Yesterday I finally cleared some bobbins by plying the singles that had been languishing on them. Their sister skein is two years old now. It was time.
All was going well until the plying reached the lower levels of the spinning, the part that was spun a long time ago, many turns and twists before I was a consistently adequate spinner. Though the strands were precious to me, we began to drift apart; the spinning was weak, it would not hold up to the untwist of the plying.
I did get a bobbin nearly filled with solid, good yarn, yarn that nicely matches the first skein. Together they will be enough to knit something cozy. But the bobbins still held the weak, unstable singles. I need my bobbins. I'm never going to use that weak yarn. It was the product of my learning and practice and while I appreciate it for that, it has taught me all it could. It then occurred to me that learning to spin feels a lot like learning to bake, and I certainly didn't keep every burnt cookie. My bobbins were full of woolly, burnt cookies. Crumble those cookies. Free the bobbins.
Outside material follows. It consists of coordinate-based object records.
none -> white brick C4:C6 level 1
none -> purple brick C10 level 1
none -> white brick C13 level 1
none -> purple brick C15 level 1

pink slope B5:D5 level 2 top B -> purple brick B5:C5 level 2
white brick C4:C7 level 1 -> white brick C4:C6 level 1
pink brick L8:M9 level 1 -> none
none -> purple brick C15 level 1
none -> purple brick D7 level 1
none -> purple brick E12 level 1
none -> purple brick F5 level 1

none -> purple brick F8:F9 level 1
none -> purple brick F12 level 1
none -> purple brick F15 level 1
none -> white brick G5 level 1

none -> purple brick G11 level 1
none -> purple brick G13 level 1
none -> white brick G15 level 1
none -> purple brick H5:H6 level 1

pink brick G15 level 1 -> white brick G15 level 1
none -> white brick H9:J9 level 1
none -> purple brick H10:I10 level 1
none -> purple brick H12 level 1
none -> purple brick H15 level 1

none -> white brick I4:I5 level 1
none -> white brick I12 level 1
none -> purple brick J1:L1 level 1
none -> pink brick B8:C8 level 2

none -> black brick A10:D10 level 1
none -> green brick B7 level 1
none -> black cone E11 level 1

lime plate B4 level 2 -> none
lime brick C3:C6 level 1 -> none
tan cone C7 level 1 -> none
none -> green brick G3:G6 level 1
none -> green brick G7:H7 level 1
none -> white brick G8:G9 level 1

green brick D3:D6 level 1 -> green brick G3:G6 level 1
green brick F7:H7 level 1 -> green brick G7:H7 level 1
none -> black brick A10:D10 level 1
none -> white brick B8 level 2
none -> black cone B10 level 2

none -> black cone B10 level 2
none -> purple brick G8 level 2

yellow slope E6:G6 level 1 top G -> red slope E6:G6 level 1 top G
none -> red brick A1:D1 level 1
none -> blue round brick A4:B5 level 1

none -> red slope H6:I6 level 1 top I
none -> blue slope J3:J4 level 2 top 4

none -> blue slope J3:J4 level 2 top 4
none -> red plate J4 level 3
With the help of my trusty, "I can cut anything with these", scissors, I managed to remove the unstable load with nary a scratch or gouge to the wood. It actually felt good, letting my old spinning go, knowing these bobbins would soon be filled with newer, stronger, and better strands.
Come spring, the robins that return each year to the studio garden will no doubt enjoy the blessing of hand-spun nesting materials. I'll be happy to share with them. It's good to find a constructive use for burnt cookies, woolly or otherwise.